Scientists report that SCNT is a plausible technique for creating human embryonic stem cells without extra chromosomes. In 2013, scientists in Oregon succeeded in using SCNT to reprogram somatic cells to become embryonic stem cells. After examining Noggle's research, Masahito Tachibana and his team at the Oregon National Primate Research Center in Hillsboro, Oregon, used the same methods that Campbell and his team had used to clone Dolly, but they also added a few extra procedures. The key differences were that they removed the spindle apparatus, which is a responsible for movement of chromosomes in cellular mitosis and meiosis, from the donor egg cell before removing the egg cell nucleus. They reinserted the spindle apparatus into the cell when they inserted the donor nucleus. After removing the spindle apparatus, they also added caffeine, which inhibits the enzyme protein phosphatase, which activates proteins that begin cellular replication in the cytoplasm. Because the spindle apparatus was removed and the cytoplasm inactivated, the scientists could perform their procedures without risk of premature activation of the cell resulting in cellular damage and death. The results of the experiment showed that the cells altered with SCNT reached the blastocyst stage and produced viable embryonic stem cell lines of normal chromosome count. As of 2014, doctors use this version of SCNT for medical therapies and treatment, described as therapeutic cloning.
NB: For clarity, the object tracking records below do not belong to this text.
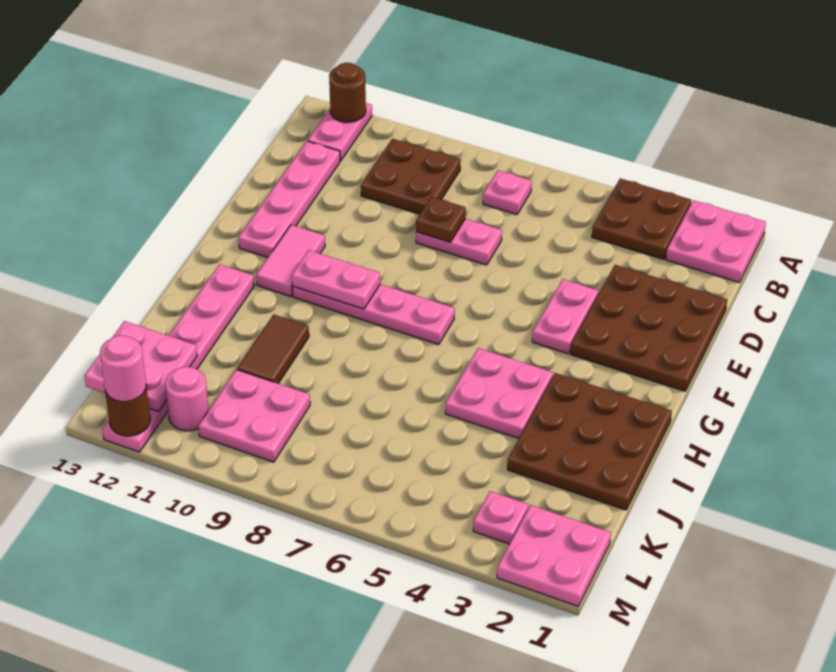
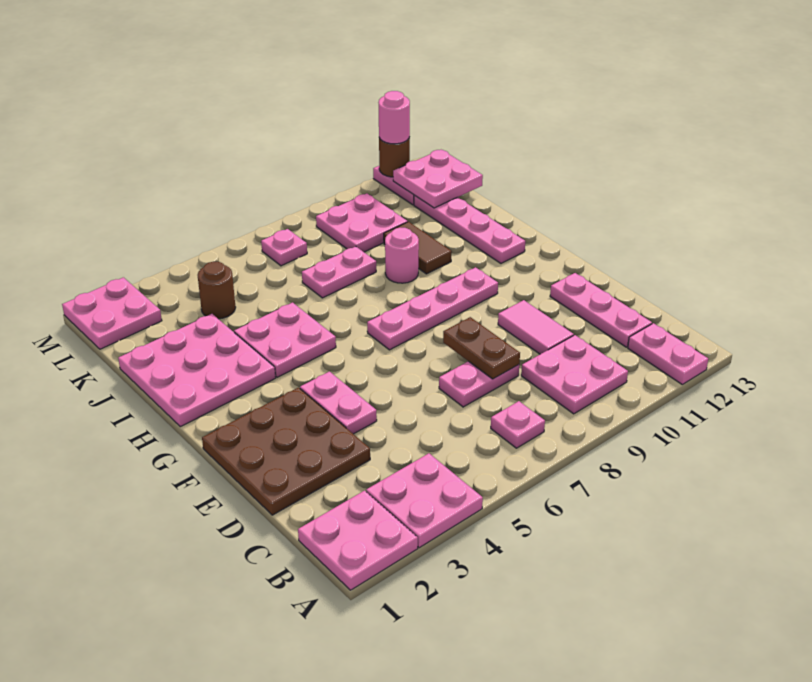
brown plate A3:B4 level 1 -> pink plate A3:B4 level 1
brown round brick A12 level 2 -> brown round brick K4 level 1
brown plate B9:C10 level 1 -> pink plate B9:C10 level 1
pink plate C12:F12 level 1 -> pink plate C12:E12 level 1
brown plate D8 level 2 -> brown plate D8:E8 level 2
pink tile F11:G11 level 1 -> pink tile D10:E10 level 1
pink plate G9:G10 level 2 -> pink plate J7:J8 level 1
brown plate H1:J3 level 1 -> pink plate H1:J3 level 1
pink plate L3 level 1 -> pink plate L7 level 1
pink round brick L11 level 1 -> pink round brick I9 level 1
Controversies due to SCNT largely arise from the possibility of cloning humans. In 2003, a private company called Clonaid headquartered in Las Vegas, Nevada, claimed to have cloned the first human baby, called Eve, using SCNT. However, Clonaid did not allow scientists to perform a DNA test on Eve to confirm that she was indeed a clone, and therefore many in the scientific community doubted their claims. As of 2014, controversies arose over the possibility of human clones from SCNT. Some criticized the scientists who used SCNT to clone human stem cells in Oregon. The Oregon scientists justified their research by claiming that their only goal was to produce embryonic stem cells and not to produce a fully developed human being.